Newspaper polls showed voters were at best divided and at worst plain confused about government plans to cap emissions and create a trading system that would penalise polluters and threaten to further raise fuel prices and electricity bills.

The polls come just days before the government's climate-change adviser, Ross Garnaut, issues a report on carbon emissions policy options on Friday.

Australia's left-leaning government, which won a stunning election victory last November on a green agenda, said it would not bow to political pressure to go for a weak system of emissions curbs.

"The government is not designing an emissions trading scheme on the basis of (opinion) polls, we're designing it for the long-term economic future of the country," Climate Change Minister Penny Wong told ABC radio.

"I think what Australians have shown us, as was demonstrated in the lead-up to the election last year, (that they) are concerned about climate change, they are concerned about its economic impacts and its environmental impacts and they want political leaders to do something about it."

A survey published in The Australian showed 61 percent of voters still favoured the concept of emissions trading and a slim majority would even pay "more for energy" as a result, but that support fell away sharply when voters were asked if they would pay more for their own transport emissions at the petrol pump.

Another survey in the Herald-Sun daily suggested many voters had not even been aware of the consequences when they had warmly embraced the ruling Labor party's green agenda at elections.

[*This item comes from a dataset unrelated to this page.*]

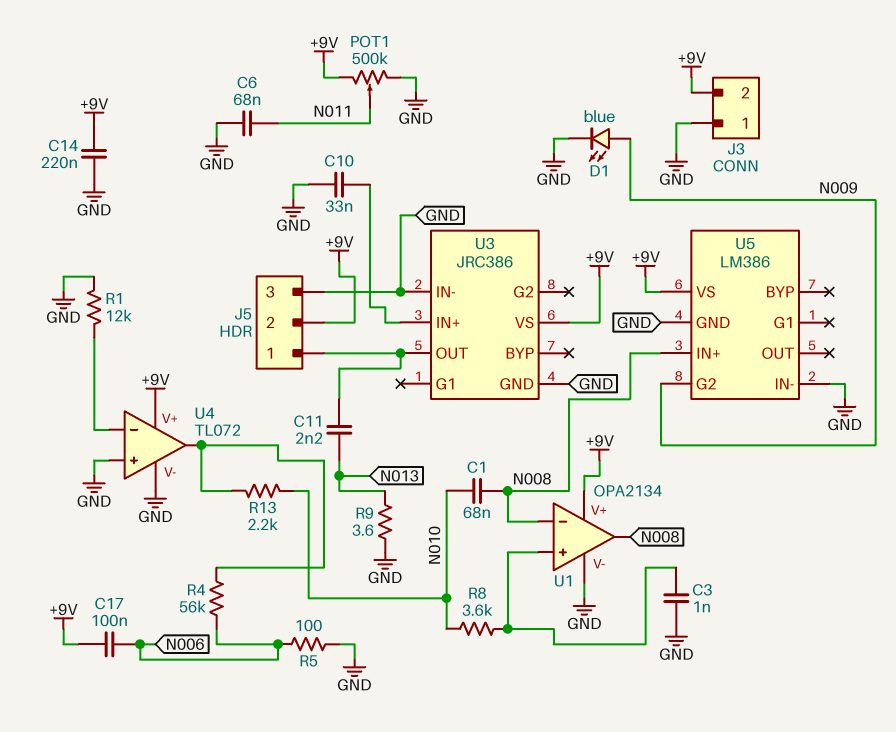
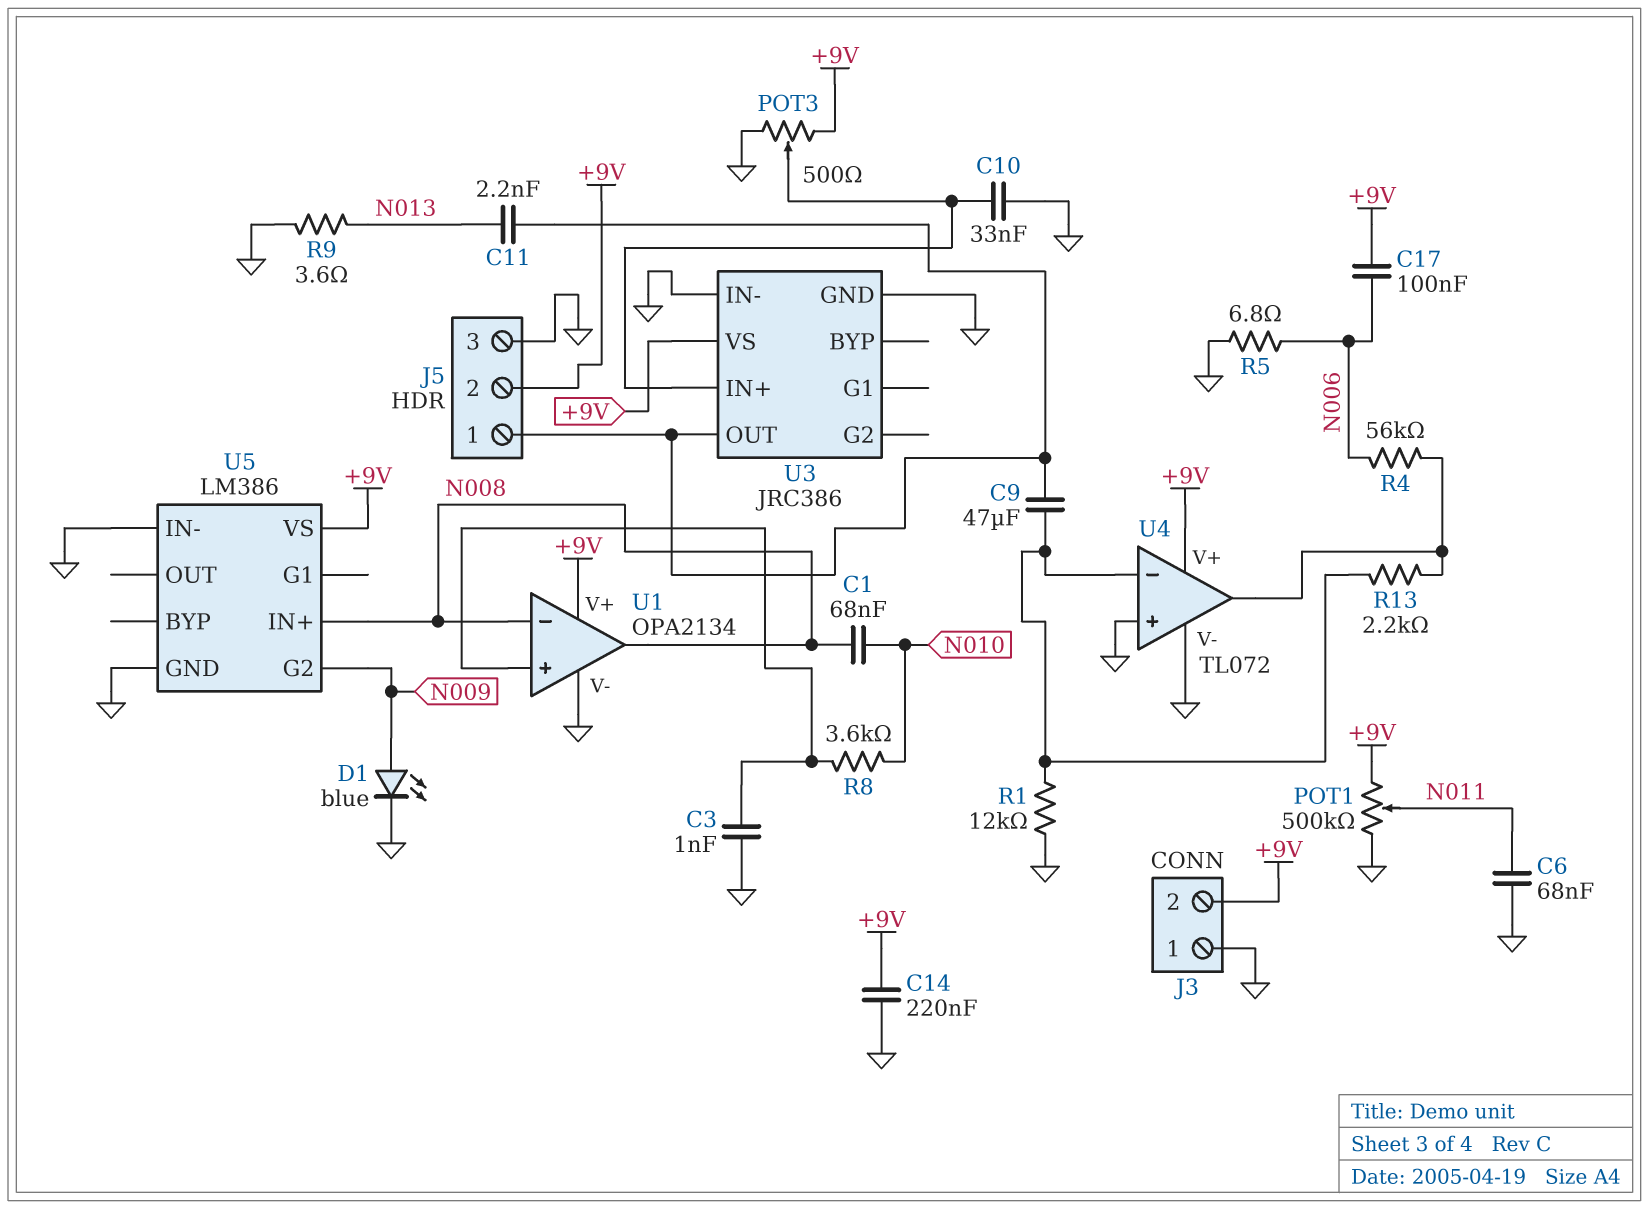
C9: none -> 47uF (J5/1, U4/in-)
POT3: none -> 500 (+9V, GND, wiper U3/IN+)
R5: 100 (GND, N006) -> 6.8 (GND, N006)
R13: 2.2k (N010, U4/out) -> 2.2k (U4/in-, U4/out)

The Herald-Sun survey found 72 percent in favour of emissions curbs and an even greater majority wanted them applied to transport, but more than 90 percent admitted to knowing nothing or little about how these curbs would affect the economy.

"More than half of Australians have 'no idea' what carbon trading is as the Rudd Government prepares to force up prices to cut greenhouse emissions," the Herald-Sun said on its front-page.

The political temperature surrounding emissions-trading has soared ahead of Garnaut's report.

Garnaut has already suggested that fuel should be included in the regime, arguing that to leave it out would only put a greater burden on other polluting industries in order to meet Australia's overall commitment to the Kyoto climate protocol.

Even without the additional burden of an emissions cap, high fuel prices are angering voters, with truck drivers forming a protest convoy on Tuesday on a major commuter route into Sydney, though no major traffic jams were reported.

After the Garnaut report, the government is due to prepare a green paper, expected later this month, to canvass options for a emissions-trading scheme, before introducing legislation to parliament possibly by end-2008.

The government plans to have a carbon trading scheme in place by 2010 and has so far not ruled out sensitive sectors such as transport and fuel from a future emissions regime. (Reporting by Mark Bendeich; Editing by Valerie Lee)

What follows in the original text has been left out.